31.3.07

Mate cocido y “vigiladores”

Hace poco conversando sobre algunos usos de moda, una persona me llamó “purista”. Esta denominación no me aflige ni me halaga, aunque considerando a otros que se han ganado el apelativo de “puristas del lenguaje”, podría sentirme en todo caso más cerca del cumplido. Antes de abrazar el término, sin embargo, es necesario pensar un poco ¿qué es un purista? Entiendo que se llama así a alguien que evita cambios en sus doctrinas o reglas (ya sea en lenguaje o hábitos) y en este caso, casi equivaldría a negar cualquier evolución del lenguaje o la moda, cosa que no se encuentra en mi ánimo. Por otro lado, algunas de las obras que más he disfrutado se caracterizan por su poco “purismo” de lenguaje, casi al punto que es una fórmula eficaz para la literatura. De cualquier forma, transgredir nunca ha sido tarea fácil.
Se supone que el purista tampoco admite extranjerismos. Pero afrontémoslo: si todo tiende cada vez a estar más interconectado ¿no es normal que terminemos por adoptar muchas palabras foráneas en nuestra comunicación? Los neologismos también forman parte de esta tendencia de expansión y avance vertiginoso, bautizando sin cesar a cuanto hijo de la tecnología encuentra a su paso.
¿Purista? No sé si será el calificativo más fiel. En todo caso, y como no le temo a las connotaciones, prefiero el término intransigente. Cierto es que el mismo parece vago si lo aplicamos al lenguaje, pero no pretendería describir con una sola palabra el criterio que me guía.
En todo caso, el mejor acercamiento probablemente venga con un ejemplo. Hace instantes, escuchaba por radio algunas novedades sobre el caso Garcia Belsunce (un homicidio en un barrio privado que ocurrió en 2002 y cuya investigación, por corrupción o falta de pericia, avanza en forma absurdamente lenta) que implicaba el testimonio de un “vigilador”. A medida que la periodista repetía la palabreja, mi atención a los detalles se extraviaba en pos de aquel “vigilador”. Por supuesto, el uso cotidiano me permite comprender que está hablando de un agente privado de seguridad, pero mi atención no se dispersa por ese motivo, si no que busco una explicación a la pregunta inmediata ¿Por qué no puede decir, para referirse a este empleado, sencilla y directamente la palabra “vigilante”?
A Ud., lector, que llegó quizás buscando alguna noticia relacionada al mentado caso; como también a Ud., que llegó buscando la “relación entre el lenguaje castellano y la música barroca” o como “descargar el hit del verano para su celular”; me siento en la obligación de comunicarle que, no importa cuánto y que medios repitan esta construcción, o aun cuantos se autodenominen de esta forma; la palabra “vigilador” NO EXISTE.
En Argentina, hay una masa dulce (o factura) llamada “vigilante”, porque era consumida preferentemente por los guardias de ronda durante sus turnos de vigilancia.

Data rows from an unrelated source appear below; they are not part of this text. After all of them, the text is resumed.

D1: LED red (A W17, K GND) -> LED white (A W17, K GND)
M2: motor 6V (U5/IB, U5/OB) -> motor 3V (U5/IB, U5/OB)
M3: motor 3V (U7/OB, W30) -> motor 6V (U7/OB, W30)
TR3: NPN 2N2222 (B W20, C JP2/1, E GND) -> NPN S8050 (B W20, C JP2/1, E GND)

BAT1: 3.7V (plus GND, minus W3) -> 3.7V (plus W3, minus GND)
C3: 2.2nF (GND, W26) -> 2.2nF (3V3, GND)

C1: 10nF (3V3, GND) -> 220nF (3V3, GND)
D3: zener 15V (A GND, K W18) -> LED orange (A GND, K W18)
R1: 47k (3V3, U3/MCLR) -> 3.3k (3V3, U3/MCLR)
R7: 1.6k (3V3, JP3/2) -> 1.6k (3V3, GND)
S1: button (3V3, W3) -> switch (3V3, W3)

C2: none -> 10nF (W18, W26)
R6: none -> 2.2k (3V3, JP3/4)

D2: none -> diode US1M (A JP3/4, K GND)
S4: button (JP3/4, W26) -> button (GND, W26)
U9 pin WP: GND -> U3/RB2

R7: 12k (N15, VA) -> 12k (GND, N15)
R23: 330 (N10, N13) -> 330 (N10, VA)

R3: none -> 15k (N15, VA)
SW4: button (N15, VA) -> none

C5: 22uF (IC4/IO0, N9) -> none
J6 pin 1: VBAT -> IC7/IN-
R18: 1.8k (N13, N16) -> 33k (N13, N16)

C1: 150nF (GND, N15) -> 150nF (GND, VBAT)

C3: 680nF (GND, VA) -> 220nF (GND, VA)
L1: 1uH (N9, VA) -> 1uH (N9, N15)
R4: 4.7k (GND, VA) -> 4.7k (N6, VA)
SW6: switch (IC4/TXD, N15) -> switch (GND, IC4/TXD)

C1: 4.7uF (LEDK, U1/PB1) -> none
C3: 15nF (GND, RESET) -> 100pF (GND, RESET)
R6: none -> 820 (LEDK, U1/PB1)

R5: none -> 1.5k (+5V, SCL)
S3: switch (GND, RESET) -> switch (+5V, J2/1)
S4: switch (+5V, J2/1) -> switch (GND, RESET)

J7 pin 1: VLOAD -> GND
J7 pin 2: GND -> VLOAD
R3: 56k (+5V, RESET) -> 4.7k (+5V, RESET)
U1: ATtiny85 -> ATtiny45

Otra versión indica que los nombres de las facturas (“vigilantes”, “sacramentos”, “bolas de fraile”) provenían de una huelga de panaderos anarquistas. Inevitablemente, el vulgo aplica el nombre a todos los policías por extensión y en estratos que lindan con la marginalidad, el término “vigilante” o “botón”, se utiliza de forma peyorativa. Imagino que por estas connotaciones se opta por llamar a los agentes de seguridad como “vigiladores”, en un deseo, tal vez sincero, de no ligar al policía con el empleado privado. La palabra “vigía” (del verbo vigiar, proveniente del portugués), también tiene una connotación muy marcada y aunque su acción es más aproximada a la del agente que vela un territorio desde un puesto fijo, parece sacada de una historia de viejos lobos de mar. Como somos incapaces de buscar un sinónimo adecuado o de recurrir al extranjerizante security (seguridad), preferimos poner en circulación un disparate que solo resultaría tierno escuchar de la boca de un niño que está aprendiendo a hablar.
Cuando no terminaba de tragar el término, la desafortunada periodista mencionaba también los “prejuiciamientos” alrededor del caso, cosa que terminó de hacerme sentir burlado por la nota.
Con esto concluyo mi caso, apreciados lectores. Mi llana intolerancia hacia ciertas tendencias idiomáticas, como la redacción de interminables parlamentos abreviados por SMS (SHORT Message Service) o la invención de palabras innecesarias, no responde a algo tan cabal como el purismo, sino más bien a la aversión a cierta pereza mental, o quizá simple ignorancia, que demuestran algunos a la hora de emitir un mensaje.